La cathédrale nationale de Washington a été le théâtre d’un hommage poignant le 12 novembre 2025, rassemblant des personnalités et des citoyens venus de tous les États-Unis pour célébrer la vie de Jane Goodall, figure emblématique de la primatologie et ardente défenseure de la nature. L’éminent scientifique, conteuse et guide morale s’est éteinte, laissant derrière elle un héritage indélébile et un appel pressant à repenser notre relation avec le monde vivant.
Jane Goodall, dont la voix calme mais déterminée a résonné pendant des décennies, a consacré sa vie à l’étude des chimpanzés et à la sensibilisation aux enjeux environnementaux. Son engagement inlassable, même à l’âge de 91 ans, était remarquable. En mars dernier, lors d’une rencontre rapportée par un proche collaborateur, elle participait encore activement à des réunions avec des sénateurs au Capitole, à Washington, avant de s’investir dans la célébration du cinquième anniversaire de l’Initiative Trillion Trees (1t.org), un projet qu’elle avait contribué à lancer en 2020.
« Je n’ai pas pris de vacances depuis 30 ans », confiait-elle avec un sourire, « il n’y a tout simplement pas le temps ! » Cette urgence, cette conviction que le temps presse pour résoudre notre crise relationnelle avec la nature, était le moteur de ses 300 jours de voyage annuel à travers le monde, un effort constant pour insuffler l’espoir et encourager l’action collective.
Jane Goodall n’a jamais hésité à dénoncer les travers de notre époque : une perte de sagesse, un éloignement croissant entre l’humanité et le monde naturel, et l’illusion dangereuse d’une consommation illimitée sur une planète aux ressources finies. Elle croyait néanmoins fermement en notre capacité à développer l’intelligence collective, la sagesse et la volonté nécessaires pour restaurer cet équilibre.
Elle a notamment rédigé la préface d’un ouvrage intitulé Restauration de génération, publié deux semaines après son décès. Dans ce texte, elle exprimait son inquiétude : « Malheureusement, bien que nous soyons sans aucun doute la créature la plus intellectuelle qui ait jamais vécu sur la planète Terre, nous ne pouvons pas prétendre que nous sommes les plus intelligents. Si nous l’étions, nous ne détruirions pas notre seule maison. »

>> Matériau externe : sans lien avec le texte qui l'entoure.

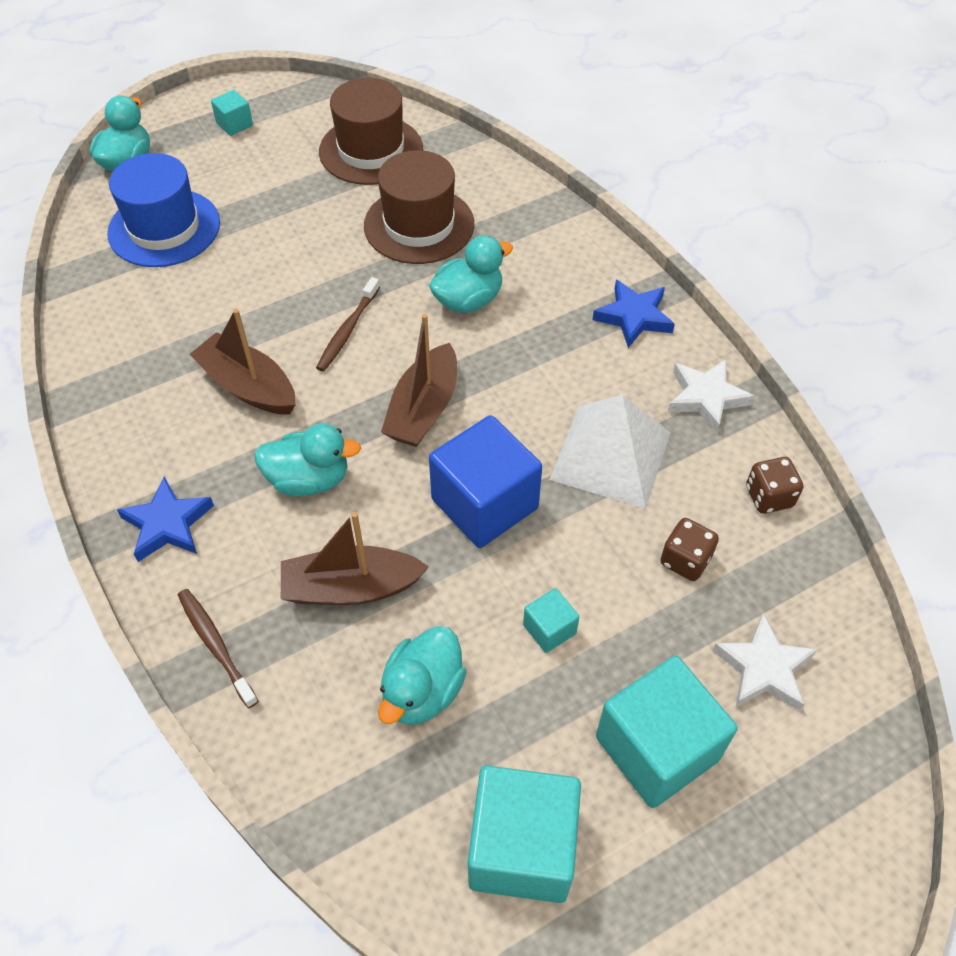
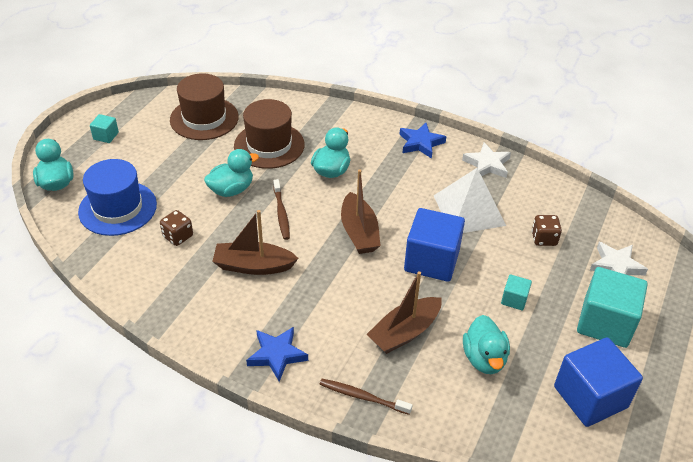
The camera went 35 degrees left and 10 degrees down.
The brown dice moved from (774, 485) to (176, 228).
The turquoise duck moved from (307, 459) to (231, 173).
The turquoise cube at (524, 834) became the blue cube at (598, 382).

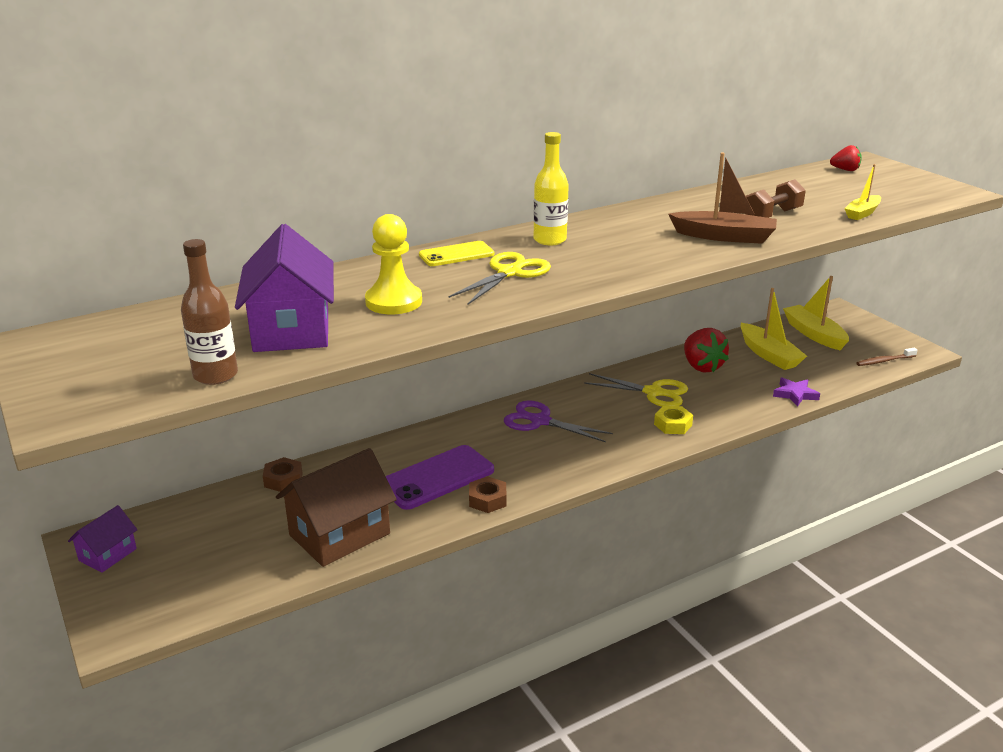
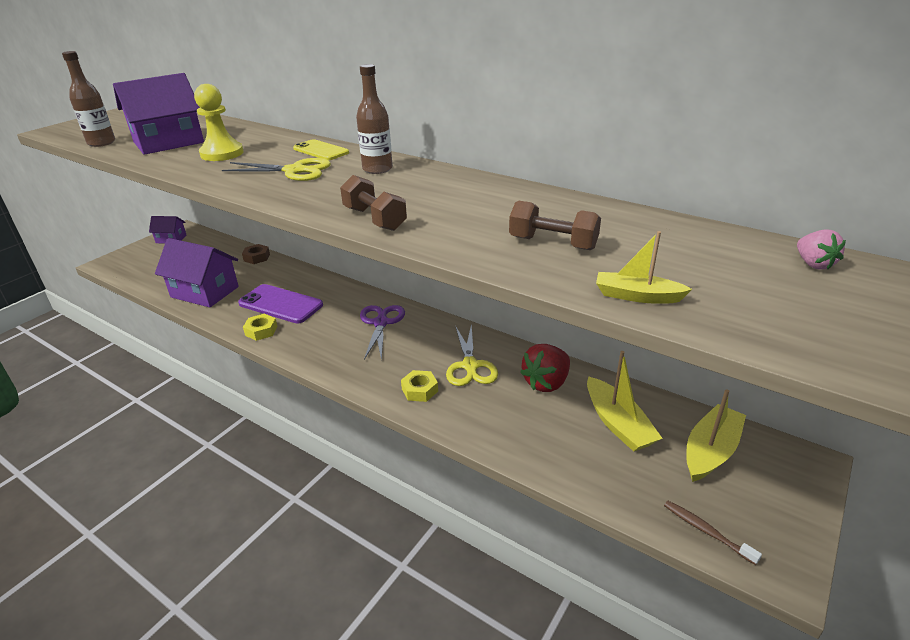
The camera went 65 degrees right and 5 degrees up.
The brown house at (336, 507) became the purple house at (197, 272).
The brown nut at (488, 494) became the yellow nut at (260, 327).
The brown dumbbell at (373, 203) appeared.
The yellow bottle at (551, 188) became the brown bottle at (374, 119).
The yellow boat at (774, 329) turned 60 degrees counterclockwise.
The red strawberry at (846, 158) became the pink strawberry at (821, 249).
The brown boat at (722, 198) disappeared.
The purple star at (796, 392) disappeared.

Pour Jane Goodall, la restauration de la nature ne se limitait pas à la protection des espèces ou à la plantation d’arbres. Il s’agissait avant tout de nous restaurer nous-mêmes, de retrouver notre sentiment d’appartenance et notre respect pour la vie. Elle voyait dans la restauration des écosystèmes à grande échelle – des récifs d’huîtres autour de New York aux Everglades de Floride, en passant par les récifs coralliens et la forêt amazonienne – non seulement un moyen de stabiliser le climat, mais aussi d’améliorer la santé, le bonheur et le bien-être de toutes les espèces, y compris l’humain.
Elle plaidait pour une nouvelle étape dans l’évolution humaine, un éveil moral et spirituel qui alignerait notre intelligence sur la sagesse et notre consommation sur la compassion. Selon elle, le monde naturel devait être au cœur des politiques gouvernementales, des pratiques commerciales et de la vie quotidienne. Il ne s’agissait pas seulement d’un plaidoyer environnemental, mais d’un appel à une transformation civilisationnelle, reconnaissant que la nature est l’infrastructure essentielle dont dépendent toutes nos sociétés.
Jane Goodall nous a mis au défi de redéfinir le succès, de remplacer l’avidité par la gratitude et l’intendance, et de « travailler ensemble dans le plus grand projet de restauration jamais entrepris ». Elle était convaincue que la lutte pour l’avenir de la planète ne se résumait pas à la technologie, mais passait avant tout par l’esprit humain. Elle appelait à passer d’une relation extractive avec la nature à une relation réciproque, fondée sur le respect et la durabilité.